Because the great American novel ended with Paul Auster

The American writer Paul Auster – Ansa

Philip Roth in 2018, aged 85. Nobel Prize winner Toni Morrison in 2019, at 88. And then Cormac McCarthy last June, a few weeks before turning 90. Now, with the death of Paul Auster (who passed away in New York on 30 April) American literature has lost a another of his most loved and well-known voices. The list of obituariesin fact, it would be even more complex. Just over a month ago, for example, the 93-year-old John Barth, recognized master of postmodernism, passed away. The impression is that the family of the Great American Novel – at least as we have understood it for a long time – is thinning to the point of almost disappearing. There is no recent news of the elusive Thomas Pynchon, who should celebrate his 87th birthday in a few days, and Don DeLillo, born in 1936, is still active, but overall the picture is becoming depopulated. Not that American writers are disappearing, that’s clear. There are many of them, and they are widely translated throughout the world, especially in Italy, where what was once called “translation literature” enjoys lasting prestige. Any names? Jonathan Franzen, Ottessa Moshfegh, Bret Easton Ellis, Donna Tartt, Jonathan Lethem, and here too – if desired – the catalog could go on for quite a while. In the passage from one generation to the next, however, something has changed.

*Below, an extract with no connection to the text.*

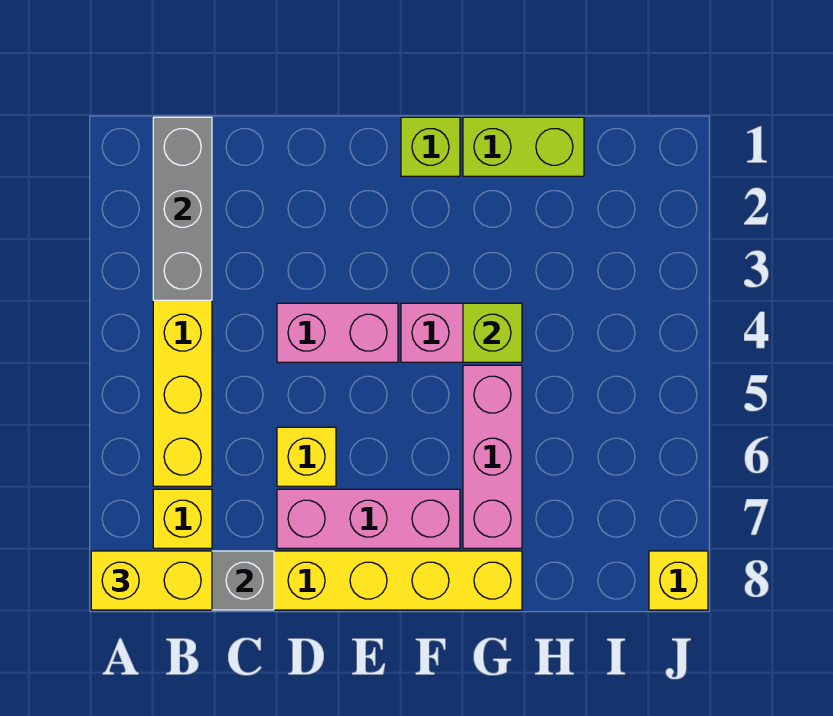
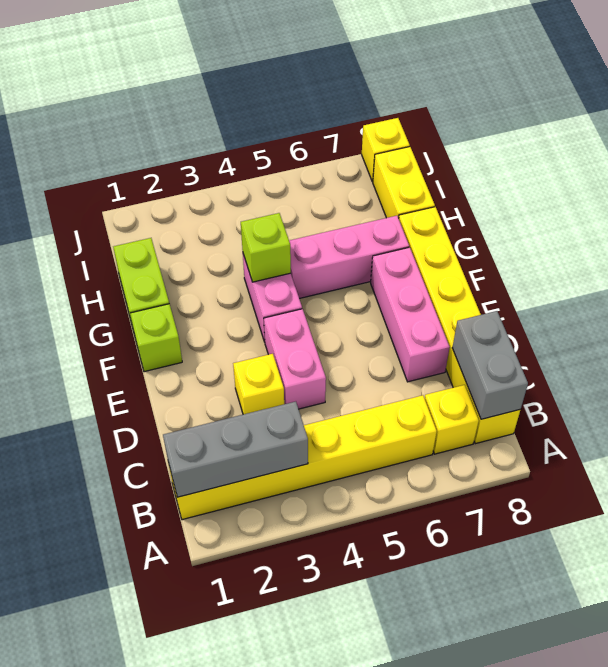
yellow brick A8:B8 level 3 -> yellow brick H8:I8 level 1
yellow brick D6 level 1 -> yellow brick D3 level 1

This can be understood well by taking a retrospective look at the work of Auster, who at 77 years of age remains the most relatively young of the recently deceased notable writers (in Italy, let’s remember, his books are published by Einaudi). Like Roth, he was originally from Newark, New Jersey, but had quickly established himself as New York’s storyteller. An antonomasia sanctioned by the famous trilogy in which they converge Glass city, Ghosts And The closed roomnovels which appeared in rapid succession between 1985 and 1987. In full minimalism, Auster’s writing claimed an essentiality of a radically different nature, by virtue of which the parody of a genre all-american how the urban detective story could be loaded with unexpected meanings: melancholic, introspective, metaphysical. His inspiration was not religious, even if his bibliography includes a decidedly curious book, I thought my father was God (2001), in which Auster reworked in his own style the personal stories confided to him by listeners of National Public Radio. More than by providence, her imagination was guided by what, in one of his most representative titles, is defined as “the music of chaos”.

Inexplicable coincidences, revealing synchronicities, a sense of magic that pervades reality without contradicting it. It derived from this intuition, for example, the device of 4 3 2 1 of 2017, a virtuosic variation on the theme of destiny, with the same character who lives a different existence from time to time depending on the combination of events. This book, which has had a mixed reception, is Auster’s most conscious approximation to the project of the Great American Novel. Perhaps, however, his most characteristic feature as a writer does not lie in the pursuit of a chimera which, since its emergence in the mid-nineteenth century with the Moby Dick by Herman Melville, is characterized by its spurious and elusive nature. Poet and film director as well as narrator, Auster was in fact a formidable first-person narrator, starting from The invention of solitudethe 1982 memoir that launched his career, leading to the splendid senile meditation of Winter diary (2012). It is in the territory where freedom most dominates that writing manifests itself in all its urgency. Not for nothing, Auster’s will is delivered to the Baumgartner, a narrative apologue magnificently played on the mirroring between autobiography and fiction. It may not be the Great American Novel, but it is a great novel, and that’s enough.